Далее т. Троцкий переходит к характеристике того отношения, которое проявляют буржуазно-империалистические круги всех стран, пользующиеся лакейской печатью для создания атмосферы ненависти и злобы к русской революции и к деятельности Советского правительства, будящего трудящиеся массы всего мира к борьбе за свержение капитализма и империализма.

Т. Троцкий оглашает ряд документов, показывающих, что и внутри России имеются представители иностранных держав, которые принимают активное участие в организации контрреволюционного восстания. Из этих документов видно, например, как представители американской миссии в России пытались под флагом содействия Красному Кресту, находящемуся в Яссах, провезти на Дон автомобили для передачи их в распоряжение калединской банды. Эти документы свидетельствуют, что нити этого дела ведут к американскому послу Фрэнсису. Этот американский посол, сэр Фрэнсис, — говорит оратор, — со времени переворота был самым молчаливым из всех дипломатов. Очевидно, он последовательно и твердо держался принципа, завещанного дипломатом Бисмарком: "Молчание — золото, речь — серебро". Но сэр Фрэнсис должен, наконец, нарушить молчание и дать свое объяснение по вскрытому оглашенными документами делу. Пусть сэр Фрэнсис израсходует немного серебра своего красноречия. (Смех.)

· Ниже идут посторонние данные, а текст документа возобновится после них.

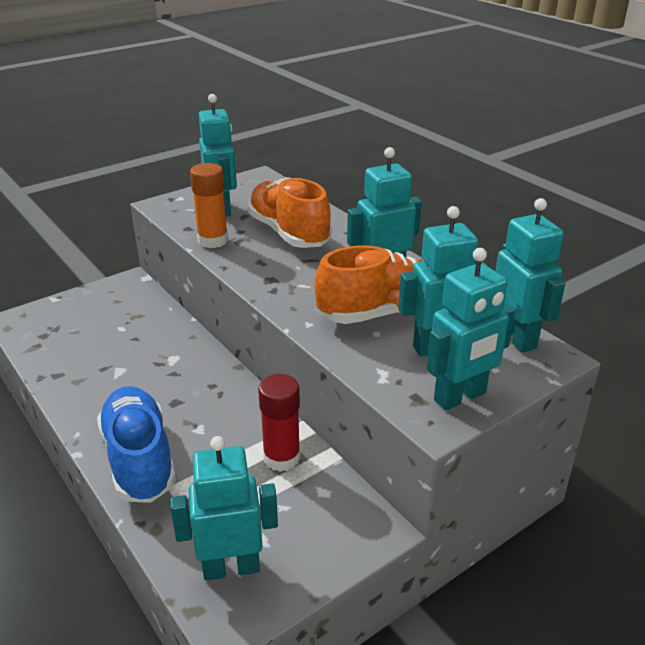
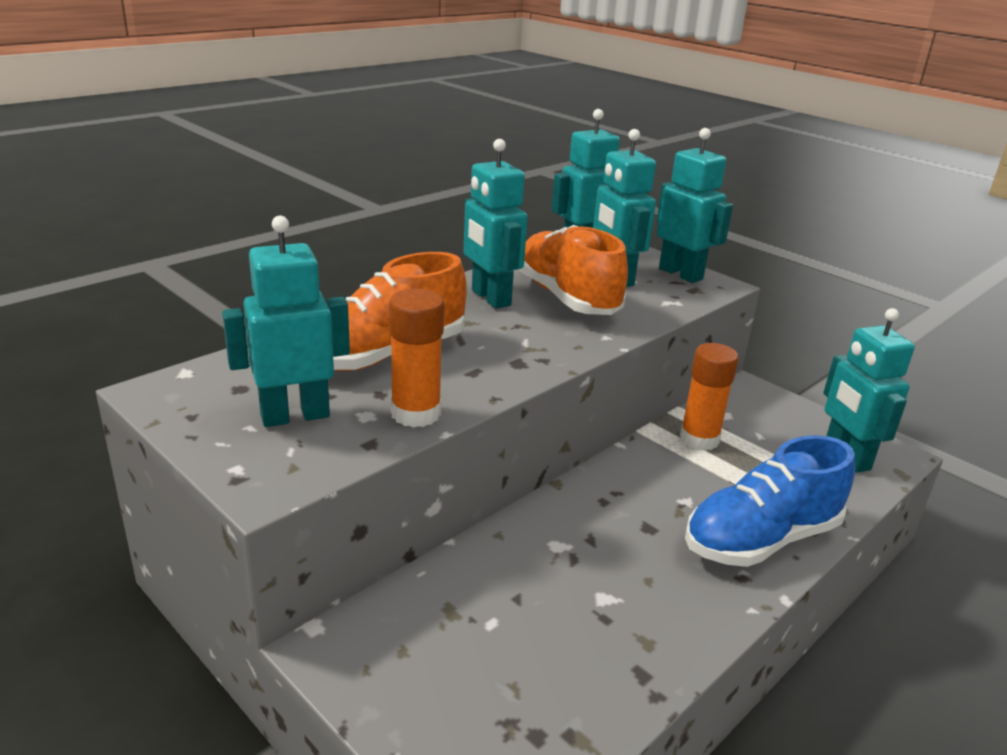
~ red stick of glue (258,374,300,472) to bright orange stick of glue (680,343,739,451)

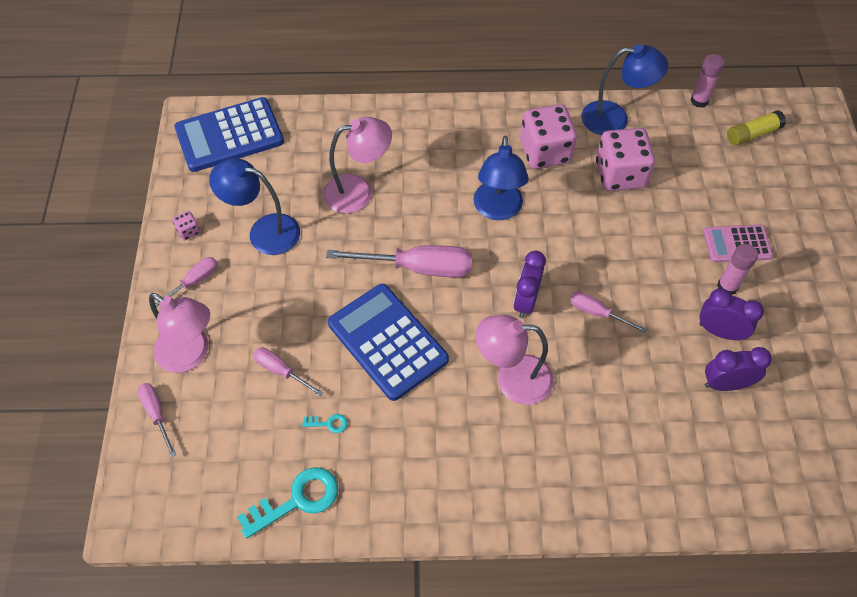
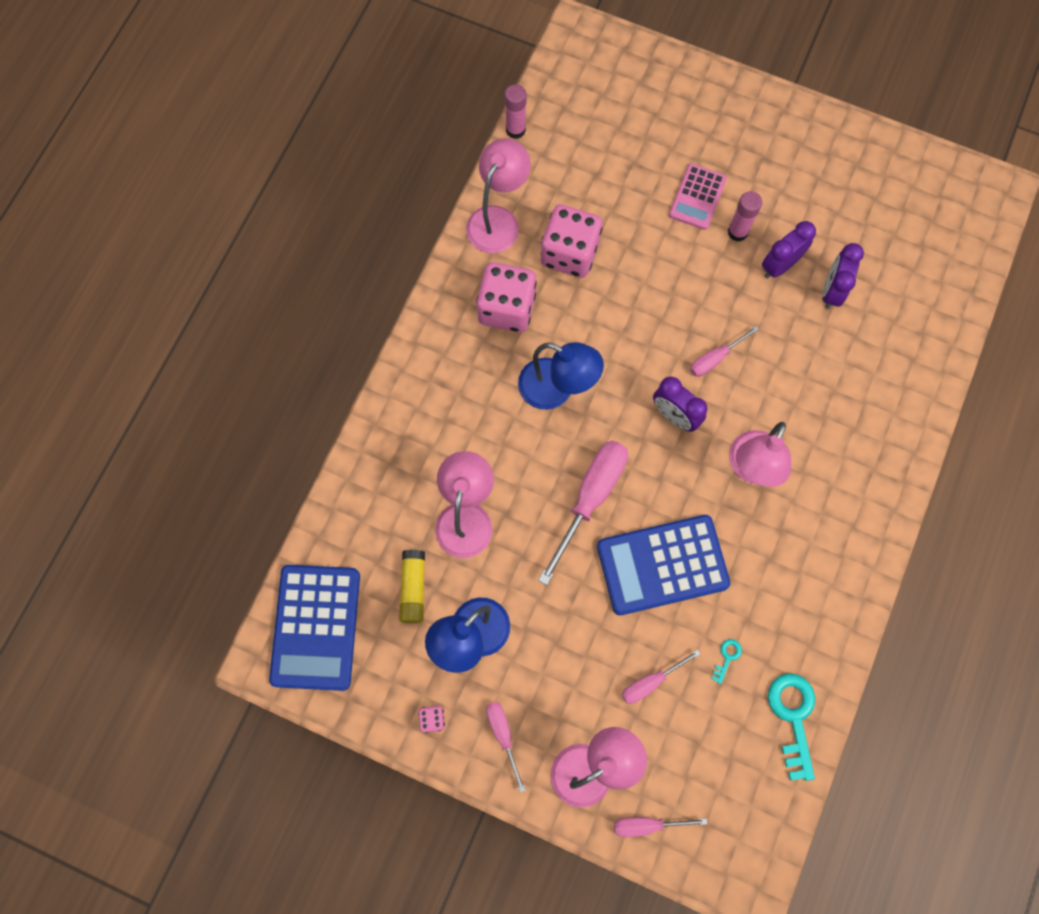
~ royal blue reading lamp (581,44,668,135) to pink reading lamp (466,138,531,253)
~ bright yellow stick of glue (727,110,786,146) to (399,550,425,623)

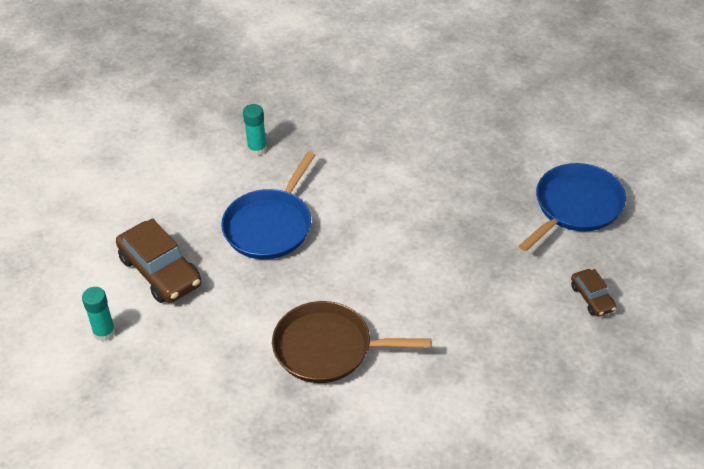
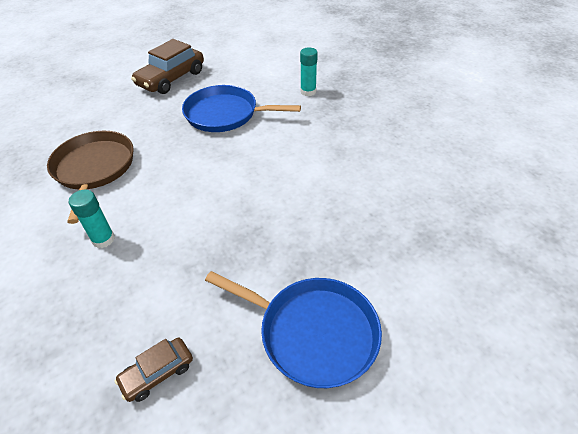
~ teal stick of glue (82,287,115,341) to (69,190,115,248)

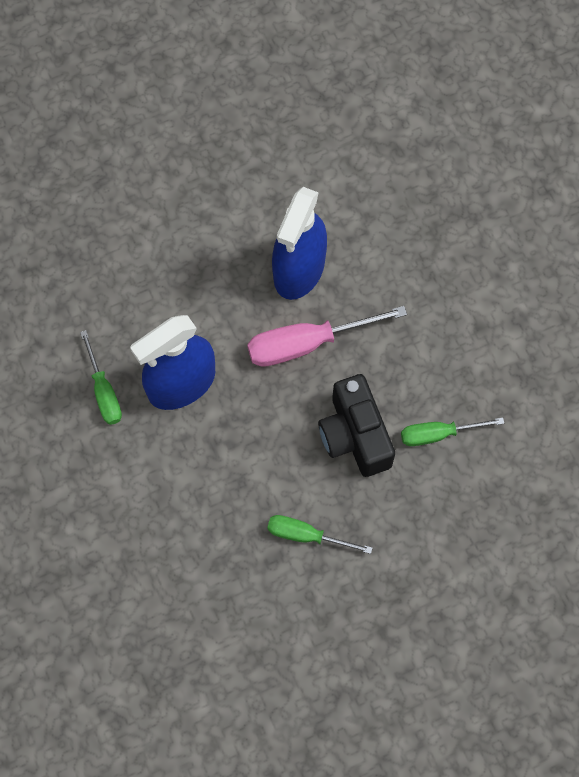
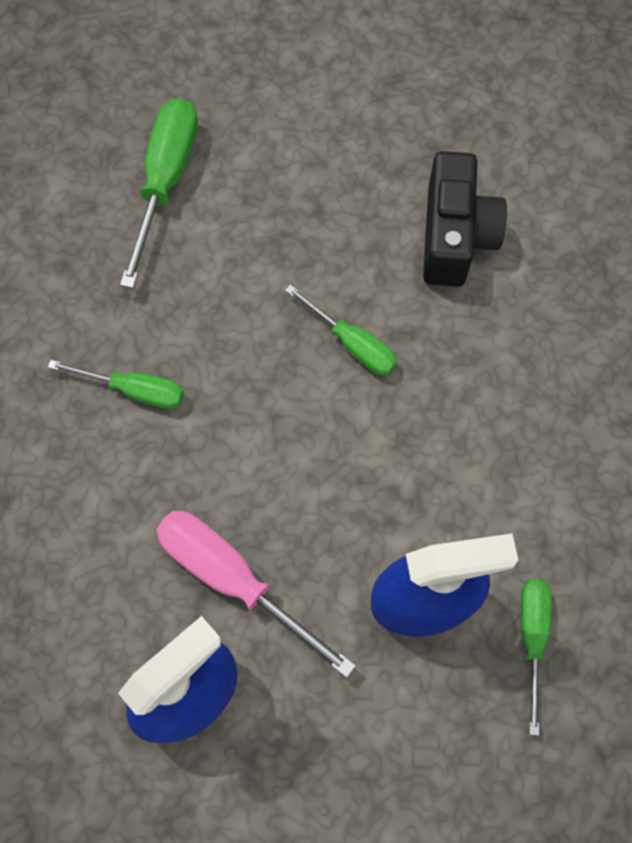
~ pink hand screwdriver (247,306,407,367) = (156,511,356,678) 150 degrees counterclockwise
~ ebony camera (318,374,395,477) to (423,151,507,287)
+ leaf-green hand screwdriver (120,98,198,288)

Пусть, — продолжает оратор, — представители всех иностранных держав знают, что мы не так слабы, чтобы позволить безнаказанно наступать себе на ноги. Мы это скажем всем, в том числе и немецким и австрийским дипломатам. Если они думают, что, являясь представителями иностранных держав, они могут на темные деньги, под видом работы для Красного Креста, оказывать поддержку Калединым, то они ошибаются. С того момента, как становится ясной их роль в содействии контрреволюционерам, они становятся для нас частными лицами, и тяжелая пята революции опустится на них всею тяжестью. (Бурные аплодисменты.)

Буржуазия богата золотом и долларами, которые служат в ее руках орудием угнетения. У нас этого средства нет, но мы стоим так же твердо, опираясь на независимые революционные силы. У них только золото, у нас — сочувствие народных масс и социалистические принципы. Этими принципами мы будем бить врага, и в общепролетарской борьбе против всех империалистов, не только немецких, но и против господ Клемансо, Ллойд-Джорджей и остальных, — мы победим или погибнем! (Бурные аплодисменты.) Пусть знают все, что мы не поддадимся влиянию англо-американской буржуазии, что мы не сдадимся на милость империалистической биржи Европы, и, если понадобится, мы прольем последнюю каплю крови в борьбе за наше революционное достоинство, за нашу честь, за мир, свободу и братство всех народов. (Бурные долго несмолкаемые аплодисменты, переходящие в овацию.)

"Протоколы заседаний ЦИК 2-го созыва", Издание ЦИК 1918 г.